Stargazing – standard edition
| No. | Title | Writer(s) | Producer(s) | Length |
|---|---|---|---|---|
| 1. | "Stargazing" (featuring Justin Jesso) | Kyrre Gørvell-Dahll; Jesso; Jamie Hartman; Stuart Crichton; | Kygo; Crichton; Hartman; | 3:45 |
| 2. | "It Ain't Me" (with Selena Gomez) | Gørvell-Dahll; Brian Lee; Ali Tamposi; Gomez; Andrew Watt; | Kygo; Watt; Ben Rice; Louis Bell; | 3:40 |
| 3. | "First Time" (with Ellie Goulding) | Gørvell-Dahll; Alexsej Vlasenko; Jonas Kalisch; Jeremy Chacon; Henrik Meinke; | Kygo; Hitimpulse; | 3:14 |
| 4. | "This Town" (featuring Sasha Sloan) | Gørvell-Dahll; Sloan; Noonie Bao; | Kygo; Sloan; | 3:22 |
| Total length: |  |  |  | 14:01 |

Stargazing – expanded edition
| No. | Title | Writer(s) | Producer(s) | Length |
|---|---|---|---|---|
| 5. | "You're the Best Thing About Me" (vs.

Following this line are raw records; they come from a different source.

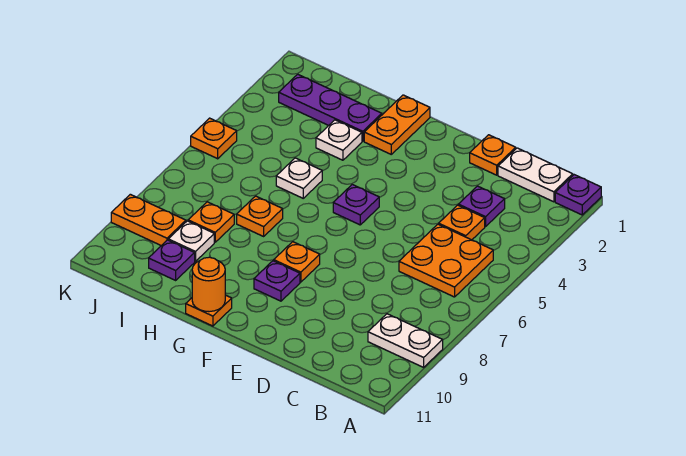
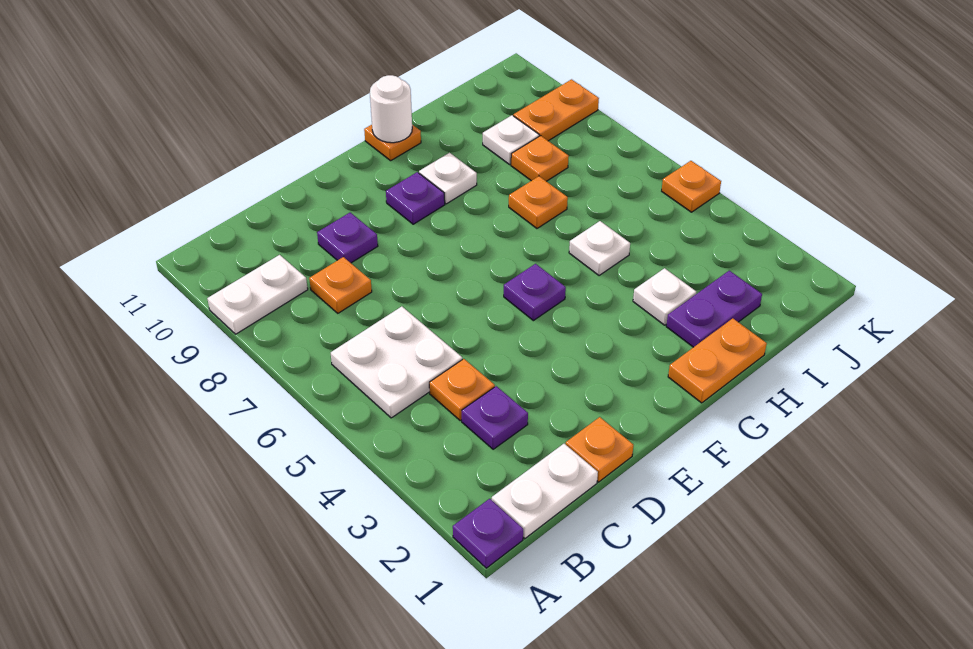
orange plate B5:C6 level 1 -> white plate B5:C6 level 1
orange plate F8 level 1 -> orange plate C8 level 1
orange plate G1:G2 level 1 -> orange plate G1:H1 level 1
none -> white plate G9 level 1
orange round brick G11 level 2 -> white round brick G11 level 2
purple plate H2:J2 level 1 -> purple plate H2:I2 level 1
purple plate I10 level 1 -> purple plate D9 level 1

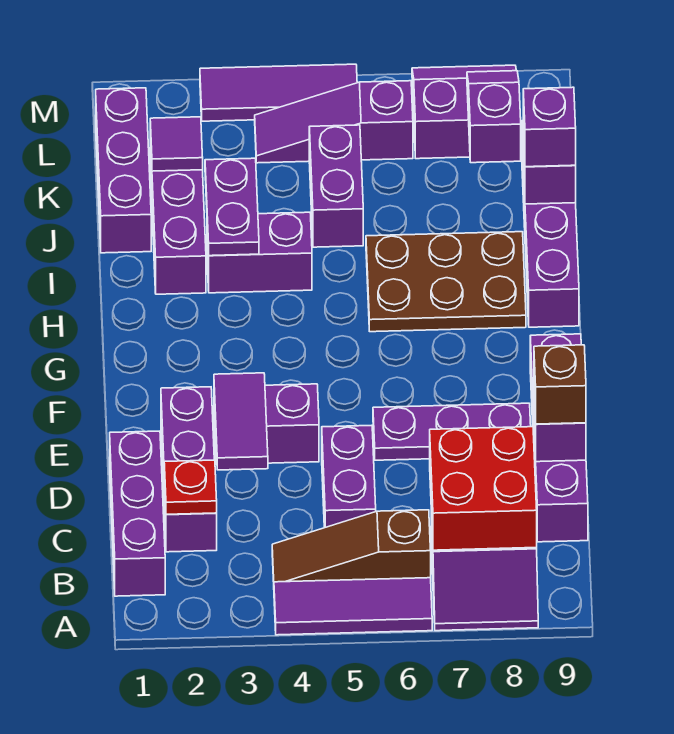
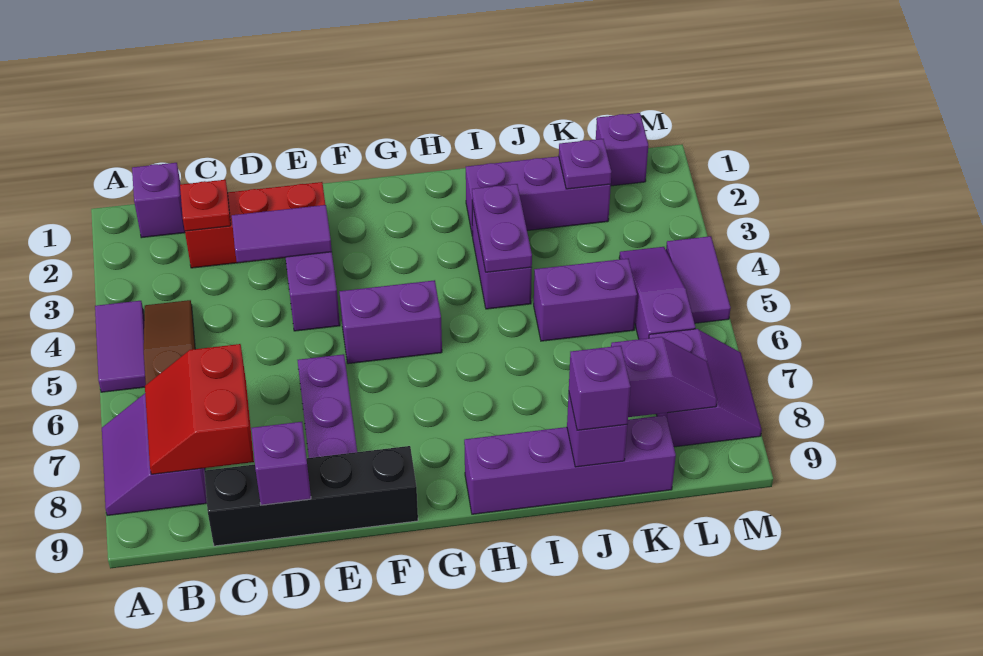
purple tile A4:A6 level 1 -> purple tile A4:A5 level 1
purple brick B1:D1 level 1 -> purple brick B1 level 1
red brick B7:C8 level 2 -> red slope B7:C8 level 2 top C
purple brick C2:E2 level 1 -> red brick C2:E2 level 1
purple brick C5:D5 level 1 -> purple brick F5:G5 level 1
purple brick C9:F9 level 1 -> black brick C9:F9 level 1
brown brick D9 level 3 -> none
brown plate H6:I8 level 1 -> none
purple plate I3:J3 level 2 -> purple plate I3:I4 level 2
purple brick J1:L1 level 1 -> purple brick L1 level 1
purple tile K2 level 2 -> purple plate K2 level 2
purple tile M3:M5 level 1 -> purple tile M4:M5 level 1

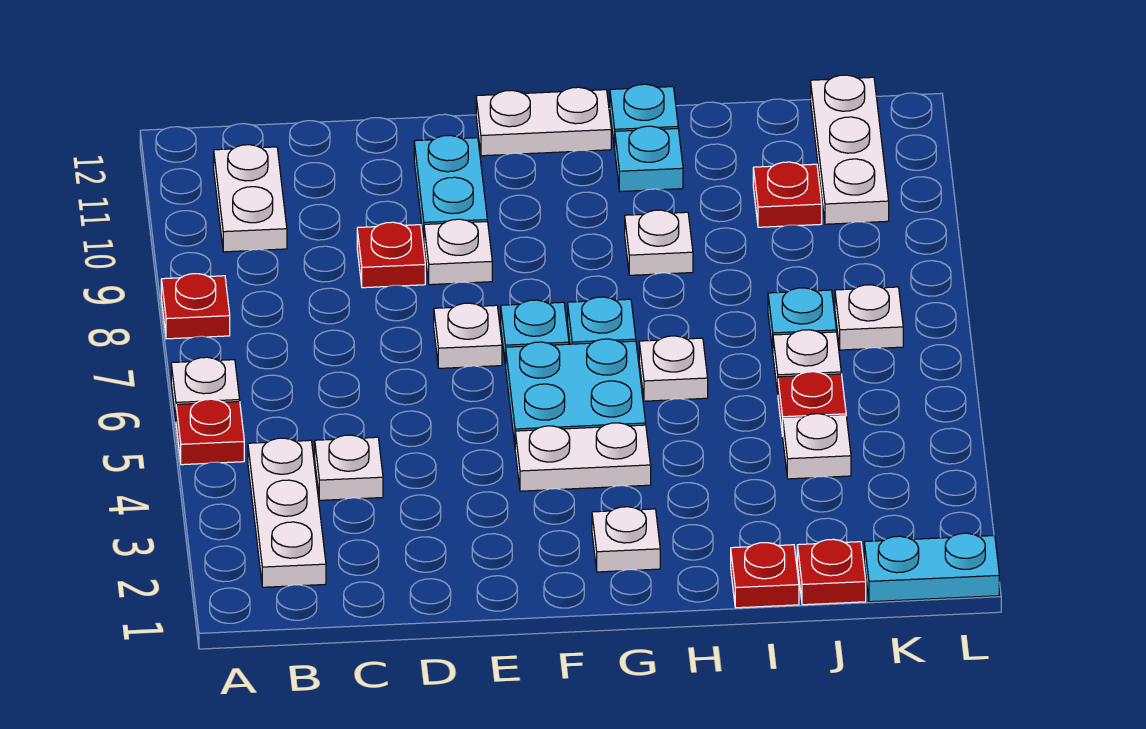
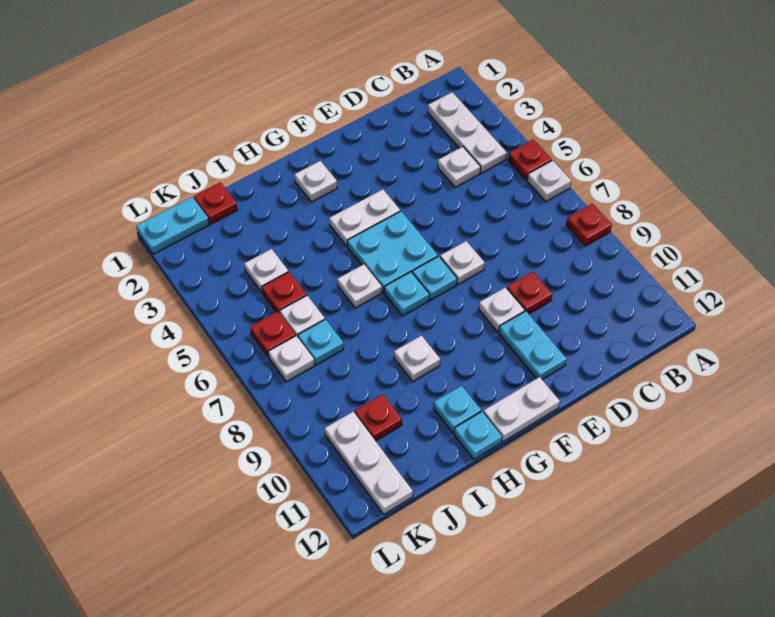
white plate B10:B11 level 1 -> none
red plate I1 level 1 -> red plate K6 level 1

U2) | Bono; The Edge; Adam Clayton; Larry Mullen Jr.; | Jacknife Lee; Kygo; | 4:18 |
| Total length: |  |  |  | 18:19 |

Stargazing – United States release
| No. | Title | Writer(s) | Producer(s) | Length |
|---|---|---|---|---|
| 1. | "Stargazing" (featuring Justin Jesso) | Gørvell-Dahll; Jesso; Hartman; Crichton; | Kygo; Crichton; Hartman; | 3:45 |
| 2. | "First Time" (with Ellie Goulding) | Gørvell-Dahll; Vlasenko; Kalisch; Chacon; Meinke; | Kygo; Hitimpulse; | 3:14 |
| 3. | "This Town" (featuring Sasha Sloan) | Gørvell-Dahll; Sloan; Bao; | Kygo; Sloan; | 3:22 |
| Total length: |  |  |  | 10:32 |

==Charts==

===Weekly charts===

| Chart (2017) | Peak position |
|---|---|
| Australian Singles (ARIA) | 40 |
| Canadian Albums (Billboard) | 17 |
| French Singles (SNEP) | 160 |
| New Zealand Albums (RMNZ) | 30 |
| Swedish Albums (Sverigetopplistan) | 12 |
| US Billboard 200 | 137 |
| US Top Dance Albums (Billboard) | 3 |

===Year-end charts===

| Chart (2017) | Position |
|---|---|
| US Top Dance/Electronic Albums (Billboard) | 25 |
| Chart (2018) | Position |
| US Top Dance/Electronic Albums (Billboard) | 11 |

==Certifications==

| Region | Certification | Certified units/sales |
| Australia (ARIA) | Platinum | 70,000^{‡} |
| Canada (Music Canada) | Gold | 40,000^{‡} |
| New Zealand (RMNZ) | Platinum | 15,000^{‡} |
^{‡} Sales+streaming figures based on certification alone.